Aucun risque de tache de café sur le tissu Induo : déperlant, il laisse glisser les liquides. (Crédits : Induo)

A gauche, une chemise blanche classique, à droite, une chemise en tissu Induo. Le testeur renverse du café. Immédiatement, la première s'imbibe d'une tache certainement compliquée à faire partir. De l'autre côté, le café a coulé le long de la surface de la chemise, restée immaculée.

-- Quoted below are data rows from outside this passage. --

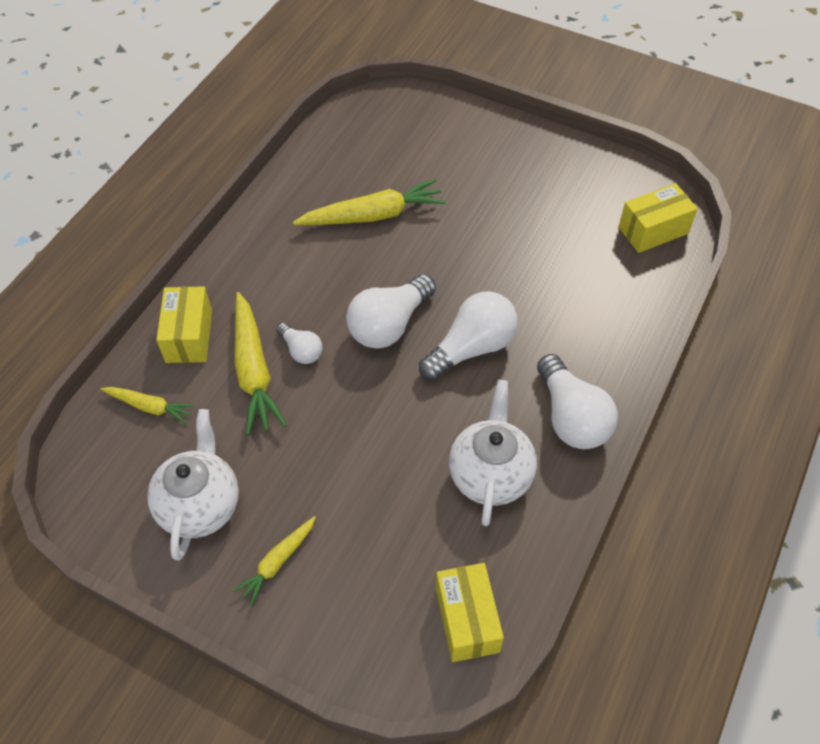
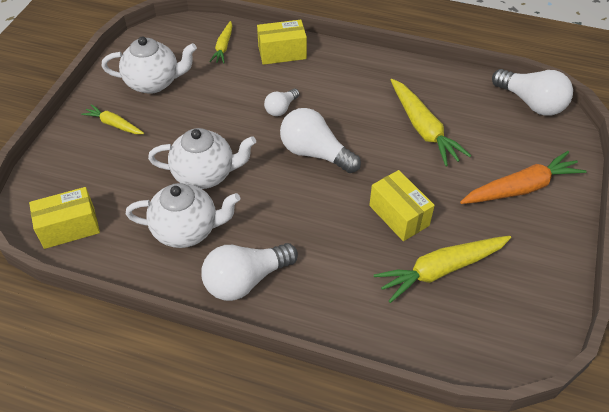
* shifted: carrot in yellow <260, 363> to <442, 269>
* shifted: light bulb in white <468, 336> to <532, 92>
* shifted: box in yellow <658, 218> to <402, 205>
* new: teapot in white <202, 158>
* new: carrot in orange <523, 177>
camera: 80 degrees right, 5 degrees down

Derrière cette présentation aux allures d'émission de téléachat se trouve une technologie brevetée qui a nécessité presque deux ans de recherche et de développement.

C'est avec l'appui du Centre Européen des Textiles Innovants (Ceti) de Lille et de l'Ecole Nationale Supérieure des Arts et Industries Textiles (ENSAIT), qu'Induo, fondé en 2016, a crée et fournit désormais un tissu en pur coton, hydrophobe et oléophobe (imperméable à l'eau et aux graisses) à environ 60 marques de luxe. Après une année 2018 rentable comme preuve de l'efficacité de son modèle économique, la startup lilloise a levé 1 million d'euros début 2019 pour se développer sur le marché européen.

Une nouvelle méthode de production

Le tissu en coton de Induo se comporte comme un coton classique. Il possède les mêmes propriétés (respirant, léger), se recycle de la même façon... mais est en plus déperlant, c'est-à-dire qu'au lieu de le traverser, les liquides glissent dessus. "En 2016, les textiles déperlants existaient déjà, mais les traitements rigidifiaient le tissu, le rendaient froissable, et surtout résistaient mal au lavage", argumente Pauline Guesné, cofondatrice de Induo. Sa startup promet une résistance à minimum 40 lavages, satisfait ou remboursé, une garantie inspirée du populaire Gore-Tex.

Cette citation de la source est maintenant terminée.